Saturday, April 9, 2011

Nothing But The Truth

I was emailed an article from the Prairie Star the other day, and I just had to share it.  This article is so honest and true that I got the giggles and kept nodding my head at everything this author wrote about.  It was like she had visited my house and then wrote a story about all the crazy things she saw!  The article is entitled Ranchwife's housekeeping modified for calving season.  The author, Erin Slivka, sure has a way of words and describing ranch life!  Enjoy

Ranchwife’s housekeeping modified for calving season

As I was attempting to tidy up the house the other day, I looked around and realized that not every woman lives like this. I belong to a special sisterhood of women who have a jug full of colostrum in the freezer. I didn’t bat an eye when my husband came in from the barn and set a large pitcher of frothy yellow milk next to the coffee pot on my kitchen counter. 
After all, this is a house that usually has an enormous rubber nipple air drying next to the sink and a bottle of Banamine in the butter compartment. When doing the supper dishes, I shove aside the vaccine gun and stomach tube that are drying in the dish rack.
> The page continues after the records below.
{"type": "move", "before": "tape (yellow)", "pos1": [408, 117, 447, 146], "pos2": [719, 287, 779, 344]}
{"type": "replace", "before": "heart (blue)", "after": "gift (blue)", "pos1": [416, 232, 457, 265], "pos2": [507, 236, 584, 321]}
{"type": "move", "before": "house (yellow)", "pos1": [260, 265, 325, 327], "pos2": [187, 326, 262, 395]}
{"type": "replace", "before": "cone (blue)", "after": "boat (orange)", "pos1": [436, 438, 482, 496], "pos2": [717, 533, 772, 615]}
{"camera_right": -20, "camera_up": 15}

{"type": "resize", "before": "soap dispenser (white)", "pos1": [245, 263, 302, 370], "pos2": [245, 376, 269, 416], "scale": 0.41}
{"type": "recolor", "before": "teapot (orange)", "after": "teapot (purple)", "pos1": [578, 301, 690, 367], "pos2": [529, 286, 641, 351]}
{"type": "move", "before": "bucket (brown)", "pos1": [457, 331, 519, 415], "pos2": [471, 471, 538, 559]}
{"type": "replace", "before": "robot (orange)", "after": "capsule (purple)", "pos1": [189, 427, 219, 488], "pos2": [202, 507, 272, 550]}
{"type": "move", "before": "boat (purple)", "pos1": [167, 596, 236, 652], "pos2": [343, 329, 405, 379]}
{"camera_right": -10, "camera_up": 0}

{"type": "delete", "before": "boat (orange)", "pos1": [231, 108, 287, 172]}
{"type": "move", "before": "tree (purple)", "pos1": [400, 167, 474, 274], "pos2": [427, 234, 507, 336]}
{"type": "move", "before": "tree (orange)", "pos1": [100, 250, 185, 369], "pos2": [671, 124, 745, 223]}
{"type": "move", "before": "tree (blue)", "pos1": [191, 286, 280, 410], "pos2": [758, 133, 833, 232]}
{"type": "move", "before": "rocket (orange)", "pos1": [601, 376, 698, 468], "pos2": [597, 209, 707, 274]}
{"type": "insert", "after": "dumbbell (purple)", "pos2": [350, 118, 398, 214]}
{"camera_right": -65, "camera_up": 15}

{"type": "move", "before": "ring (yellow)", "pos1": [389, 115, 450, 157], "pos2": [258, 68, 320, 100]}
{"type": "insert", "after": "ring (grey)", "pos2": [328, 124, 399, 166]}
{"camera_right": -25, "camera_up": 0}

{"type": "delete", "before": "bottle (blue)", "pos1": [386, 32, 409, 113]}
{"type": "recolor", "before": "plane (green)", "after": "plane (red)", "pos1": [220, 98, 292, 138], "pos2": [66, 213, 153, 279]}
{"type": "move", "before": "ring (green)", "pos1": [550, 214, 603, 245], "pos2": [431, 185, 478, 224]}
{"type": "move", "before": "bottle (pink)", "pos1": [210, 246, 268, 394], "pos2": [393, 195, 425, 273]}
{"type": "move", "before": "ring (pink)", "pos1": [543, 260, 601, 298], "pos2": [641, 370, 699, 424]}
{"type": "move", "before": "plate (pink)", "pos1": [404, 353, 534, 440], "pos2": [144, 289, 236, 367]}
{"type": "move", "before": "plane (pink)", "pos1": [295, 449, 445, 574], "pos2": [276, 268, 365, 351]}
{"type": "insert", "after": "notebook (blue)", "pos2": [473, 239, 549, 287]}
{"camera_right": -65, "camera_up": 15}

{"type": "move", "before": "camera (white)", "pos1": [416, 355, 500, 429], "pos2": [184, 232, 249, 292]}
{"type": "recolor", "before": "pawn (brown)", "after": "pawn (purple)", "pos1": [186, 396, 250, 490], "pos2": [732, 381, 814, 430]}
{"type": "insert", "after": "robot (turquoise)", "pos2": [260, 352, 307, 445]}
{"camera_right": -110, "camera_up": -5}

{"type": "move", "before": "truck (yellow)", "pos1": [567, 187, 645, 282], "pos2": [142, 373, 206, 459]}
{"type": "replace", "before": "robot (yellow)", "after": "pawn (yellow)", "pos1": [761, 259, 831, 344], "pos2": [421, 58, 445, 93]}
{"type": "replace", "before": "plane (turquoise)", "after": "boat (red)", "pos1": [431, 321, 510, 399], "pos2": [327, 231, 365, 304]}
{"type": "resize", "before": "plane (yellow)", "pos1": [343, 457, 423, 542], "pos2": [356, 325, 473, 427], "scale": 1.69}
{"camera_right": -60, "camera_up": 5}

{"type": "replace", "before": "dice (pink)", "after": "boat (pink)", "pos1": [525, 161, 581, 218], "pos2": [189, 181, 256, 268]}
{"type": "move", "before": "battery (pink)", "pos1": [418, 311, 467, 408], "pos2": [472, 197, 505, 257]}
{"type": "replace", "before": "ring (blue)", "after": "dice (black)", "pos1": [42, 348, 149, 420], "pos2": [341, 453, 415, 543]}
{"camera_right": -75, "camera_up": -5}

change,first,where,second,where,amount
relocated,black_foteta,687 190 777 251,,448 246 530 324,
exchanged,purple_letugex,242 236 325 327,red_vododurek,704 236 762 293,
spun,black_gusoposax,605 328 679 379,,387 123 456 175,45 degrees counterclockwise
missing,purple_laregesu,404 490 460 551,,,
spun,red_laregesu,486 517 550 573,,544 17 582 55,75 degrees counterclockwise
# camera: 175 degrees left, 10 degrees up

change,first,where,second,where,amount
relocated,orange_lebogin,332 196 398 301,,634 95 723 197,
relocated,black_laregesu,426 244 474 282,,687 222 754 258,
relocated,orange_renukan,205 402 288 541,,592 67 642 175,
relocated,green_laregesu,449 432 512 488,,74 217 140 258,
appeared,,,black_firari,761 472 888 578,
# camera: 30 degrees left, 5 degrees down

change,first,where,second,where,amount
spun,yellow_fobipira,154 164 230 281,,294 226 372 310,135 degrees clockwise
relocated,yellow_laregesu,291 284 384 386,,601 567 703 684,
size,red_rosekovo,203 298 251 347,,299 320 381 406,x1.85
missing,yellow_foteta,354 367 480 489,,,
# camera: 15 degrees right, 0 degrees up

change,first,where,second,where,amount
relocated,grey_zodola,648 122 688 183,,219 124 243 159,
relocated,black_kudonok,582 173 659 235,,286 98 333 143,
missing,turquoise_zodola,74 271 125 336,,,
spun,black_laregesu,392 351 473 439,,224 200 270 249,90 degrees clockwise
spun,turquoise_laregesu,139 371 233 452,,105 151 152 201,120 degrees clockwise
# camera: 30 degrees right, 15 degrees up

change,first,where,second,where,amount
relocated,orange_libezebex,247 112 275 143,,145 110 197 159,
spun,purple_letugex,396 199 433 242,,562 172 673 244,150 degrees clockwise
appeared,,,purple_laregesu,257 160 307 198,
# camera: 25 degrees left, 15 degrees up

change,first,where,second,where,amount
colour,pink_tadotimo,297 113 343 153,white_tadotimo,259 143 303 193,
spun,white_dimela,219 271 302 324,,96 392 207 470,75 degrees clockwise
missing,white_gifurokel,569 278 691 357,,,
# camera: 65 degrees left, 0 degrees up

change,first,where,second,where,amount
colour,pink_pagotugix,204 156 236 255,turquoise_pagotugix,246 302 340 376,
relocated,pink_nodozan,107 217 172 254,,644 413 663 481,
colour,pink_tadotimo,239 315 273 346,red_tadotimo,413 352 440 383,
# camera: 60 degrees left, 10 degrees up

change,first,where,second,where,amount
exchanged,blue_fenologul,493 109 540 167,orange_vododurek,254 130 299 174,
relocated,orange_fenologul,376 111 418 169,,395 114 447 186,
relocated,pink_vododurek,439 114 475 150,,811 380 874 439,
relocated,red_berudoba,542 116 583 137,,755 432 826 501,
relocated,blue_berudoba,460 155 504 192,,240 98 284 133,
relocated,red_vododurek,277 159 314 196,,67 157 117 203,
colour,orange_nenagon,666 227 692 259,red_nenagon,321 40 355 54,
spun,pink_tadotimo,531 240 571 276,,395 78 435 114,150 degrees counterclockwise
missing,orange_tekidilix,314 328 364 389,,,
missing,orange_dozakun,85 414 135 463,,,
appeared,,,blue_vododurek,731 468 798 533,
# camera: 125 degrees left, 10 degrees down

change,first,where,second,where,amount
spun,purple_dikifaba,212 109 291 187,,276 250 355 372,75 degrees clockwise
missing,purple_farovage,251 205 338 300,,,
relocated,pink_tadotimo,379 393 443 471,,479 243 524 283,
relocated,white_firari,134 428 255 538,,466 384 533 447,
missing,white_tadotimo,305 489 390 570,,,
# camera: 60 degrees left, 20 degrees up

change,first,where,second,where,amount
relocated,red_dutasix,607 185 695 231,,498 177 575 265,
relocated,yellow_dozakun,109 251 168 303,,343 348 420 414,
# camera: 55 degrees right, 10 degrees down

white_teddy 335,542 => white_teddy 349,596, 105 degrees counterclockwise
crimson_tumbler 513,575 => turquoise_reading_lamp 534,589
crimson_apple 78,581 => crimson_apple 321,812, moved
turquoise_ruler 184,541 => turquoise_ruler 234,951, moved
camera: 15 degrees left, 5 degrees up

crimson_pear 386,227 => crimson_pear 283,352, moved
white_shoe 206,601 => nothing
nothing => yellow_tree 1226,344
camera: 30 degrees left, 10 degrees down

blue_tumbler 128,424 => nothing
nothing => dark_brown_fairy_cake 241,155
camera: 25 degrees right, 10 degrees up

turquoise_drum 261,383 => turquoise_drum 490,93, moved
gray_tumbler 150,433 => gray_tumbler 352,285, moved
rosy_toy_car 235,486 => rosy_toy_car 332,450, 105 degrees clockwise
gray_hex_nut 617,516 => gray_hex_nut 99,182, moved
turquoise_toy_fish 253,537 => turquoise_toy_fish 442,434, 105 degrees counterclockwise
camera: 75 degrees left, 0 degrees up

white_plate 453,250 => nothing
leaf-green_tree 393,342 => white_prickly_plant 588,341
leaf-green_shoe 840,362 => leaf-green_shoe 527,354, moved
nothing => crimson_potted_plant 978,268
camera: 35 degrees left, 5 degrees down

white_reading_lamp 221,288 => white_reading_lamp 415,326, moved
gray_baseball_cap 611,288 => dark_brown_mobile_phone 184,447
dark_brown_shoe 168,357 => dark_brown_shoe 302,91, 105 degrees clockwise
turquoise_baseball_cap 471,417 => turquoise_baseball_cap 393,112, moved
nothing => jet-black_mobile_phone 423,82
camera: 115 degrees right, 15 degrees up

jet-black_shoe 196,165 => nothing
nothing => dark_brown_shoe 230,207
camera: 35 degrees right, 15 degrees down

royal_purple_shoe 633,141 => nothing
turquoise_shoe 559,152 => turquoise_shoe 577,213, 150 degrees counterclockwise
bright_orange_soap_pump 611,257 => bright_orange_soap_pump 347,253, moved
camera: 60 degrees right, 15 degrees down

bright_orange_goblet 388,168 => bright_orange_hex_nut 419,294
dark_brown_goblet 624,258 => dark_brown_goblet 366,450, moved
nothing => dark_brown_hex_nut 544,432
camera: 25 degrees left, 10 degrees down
In the bottom of the washing machine, among the Legos and hair barrettes, I frequently find a copious amount of straw beneath the load of jeans. My dryer’s lint trap is accustomed to collecting those little green castration rings. I’m always sure to check the shirt pockets before they go into the washer, though. The calving book must be removed and protected as if it were the Holy Grail.
While it’s not unusual to see a few pairs of mucky coveralls in the porch, the worst of the dirty laundry often hangs on the deck railing, waiting to be hosed off before it enters the house. When the stench of muddy manure emanating from the muck boots in the porch starts to overpower the smell of fresh bread baking in the kitchen, I know it’s time to throw open the windows and air it out, even if it’s 20 degrees outside.
Since I’ve lived on a ranch nearly my entire life, I am accustomed to this modified version of housekeeping. I know the secrets to removing ear tag marker from the wall and newborn calf slime from jeans.
But to a person not used to this particular lifestyle, our habits may raise an eyebrow. The FedEx deliveryman is probably baffled at the collection of dried placentas that our dog has stashed in the corner of our yard to be gnawed on like jerky. We know it’s a special treat for him because he keeps it right next to the deer leg that he salvaged last fall after hunting season.
We don’t often leave the place during this time of year, and when we do, it’s difficult to switch out of animal husbandry mode. In honor of the rare trip past the end of the driveway, I try to replace my manure splattered sweatshirt with a nice clean version, and I usually substitute a clean ball cap for my wool ear flapper cap that is a critical component of my calving uniform. With a nod to my delicate feminine nature, I even brush the ground feed out of my ponytail and wash my face.
More than once this season I have caught myself heading to the car with a sorting stick in my hand. It has become second nature to grab a stick on the way out the door to fend off any overprotective mama cows who see a bullseye on my rear. And although I try to leave all thoughts of cattle behind me, the other day I caught myself describing my sick child as “off her feed.”
Rejoining humanity is difficult when we have spent weeks living with cows. Being a multitasker, I cannot stand at the kitchen sink without looking out the window for that kinked tail that indicates an imminent birth. I can fall asleep sitting upright when I’m waiting for the clock to roll around for my next check, but I jolt awake when I hear the telltale moo of a new mother, especially if it’s a heifer who thinks a UFO just dropped an alien being in the pen with her as she meets her calf for the first time.
Eventually, life will return to a more normal state. The calving paraphernalia will be shelved, my counters will be cleared, the muck will dry up, and the cows will go to pasture.
But until then, if you happen to drop by, please don’t be offended by my shoddy housekeeping. I promise that I used pasteurized milk in the bread I just made, and I was sure to thoroughly wash my hands before I kneaded the dough.